The truth is, one of the things I’m feeling is shame. Or, wrongness. Wrongness is what it often feels like. Not a wrongness as in: I’ve done something wrong. I’ve broken a vase, I’ve added up 2 and 2 and got 5. But a deep wrongness. A deep, dark sense of wrongness in the depths of my belly. A belief that there is something profoundly, irreparably wrong with me. Something defective. A rottenness at my core.
And this wrongness, if seen, is what will make people hate me. This wrongness is the reason for my loneliness, my separateness, my exile.
And it can also be called shame. The belief - not that I do bad things but that I am bad.
The reason I cried earlier - I asked this wrongness: what do you want to tell me? And it replied: I’m afraid.
I’m afraid people will be angry
I’m afraid people will leave me
I’m afraid people will hate me
I put my hand on my heart, rubbed round in circles over fibres of my jumper. I nodded. I said yes. This is what it’s like for you.

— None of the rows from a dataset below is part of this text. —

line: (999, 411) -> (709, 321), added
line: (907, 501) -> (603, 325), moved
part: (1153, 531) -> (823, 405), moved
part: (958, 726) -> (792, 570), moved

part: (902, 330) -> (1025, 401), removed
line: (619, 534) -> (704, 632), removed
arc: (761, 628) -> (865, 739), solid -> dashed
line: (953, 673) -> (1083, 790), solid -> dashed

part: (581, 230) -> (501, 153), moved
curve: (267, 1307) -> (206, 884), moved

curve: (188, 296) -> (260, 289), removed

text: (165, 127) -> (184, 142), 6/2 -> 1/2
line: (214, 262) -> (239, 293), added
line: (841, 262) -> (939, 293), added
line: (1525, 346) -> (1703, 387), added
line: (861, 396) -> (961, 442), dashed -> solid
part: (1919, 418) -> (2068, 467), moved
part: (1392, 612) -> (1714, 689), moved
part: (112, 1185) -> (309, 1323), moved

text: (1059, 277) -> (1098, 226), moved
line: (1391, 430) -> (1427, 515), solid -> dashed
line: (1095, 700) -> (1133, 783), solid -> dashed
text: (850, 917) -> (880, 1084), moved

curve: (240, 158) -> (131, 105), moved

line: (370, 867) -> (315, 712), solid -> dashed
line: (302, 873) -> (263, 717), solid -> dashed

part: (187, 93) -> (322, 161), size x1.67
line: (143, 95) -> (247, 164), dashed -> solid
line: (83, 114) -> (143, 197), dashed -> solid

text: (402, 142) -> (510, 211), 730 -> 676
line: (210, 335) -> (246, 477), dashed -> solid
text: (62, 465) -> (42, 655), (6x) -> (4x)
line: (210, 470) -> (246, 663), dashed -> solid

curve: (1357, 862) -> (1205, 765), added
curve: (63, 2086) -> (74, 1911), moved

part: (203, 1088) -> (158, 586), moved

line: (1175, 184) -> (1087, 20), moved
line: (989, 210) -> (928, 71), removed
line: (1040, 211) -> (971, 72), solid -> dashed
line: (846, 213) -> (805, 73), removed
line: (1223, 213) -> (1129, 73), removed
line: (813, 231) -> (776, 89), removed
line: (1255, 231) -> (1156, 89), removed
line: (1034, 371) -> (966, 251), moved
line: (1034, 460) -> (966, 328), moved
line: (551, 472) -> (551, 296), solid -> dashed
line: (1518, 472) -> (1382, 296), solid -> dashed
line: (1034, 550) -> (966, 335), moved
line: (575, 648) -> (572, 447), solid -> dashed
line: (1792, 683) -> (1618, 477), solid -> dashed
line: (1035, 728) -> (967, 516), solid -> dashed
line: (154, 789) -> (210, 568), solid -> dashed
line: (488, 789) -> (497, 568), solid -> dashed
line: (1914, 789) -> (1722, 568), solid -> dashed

It’s easy to want to jump to fixing. Being with shame, especially, takes courage. The courage to stay. And listen. Just to let it speak. And be heard.
Yes, fear. Yes, there’s fear here. So much fear. I hear you. I’m with you. I love you.
This isn’t a How To. This is just what I do. What I have to do – because it’s intolerable, otherwise. Feeling shame, and trying to escape from it. Believing in the wrongness of it. Trying to make it shut up. It just gets louder. It has felt to me like it will eat me alive.
But it just wants to be heard. It just wants me to listen. To hear what it has to say, without trying to change it.
Compassion means with-suffering. To be with our suffering is the bravest and most loving thing we can do sometimes.
To say: yes, this is here.
Yes, this is painful.
Yes, this is so hard.
And I love you.
GAHHHHH this is beautiful and timely! I have had these saved for a few days but I read it right now. Thank you for you reflection on moving through shame and hard feelings, I am right there with you.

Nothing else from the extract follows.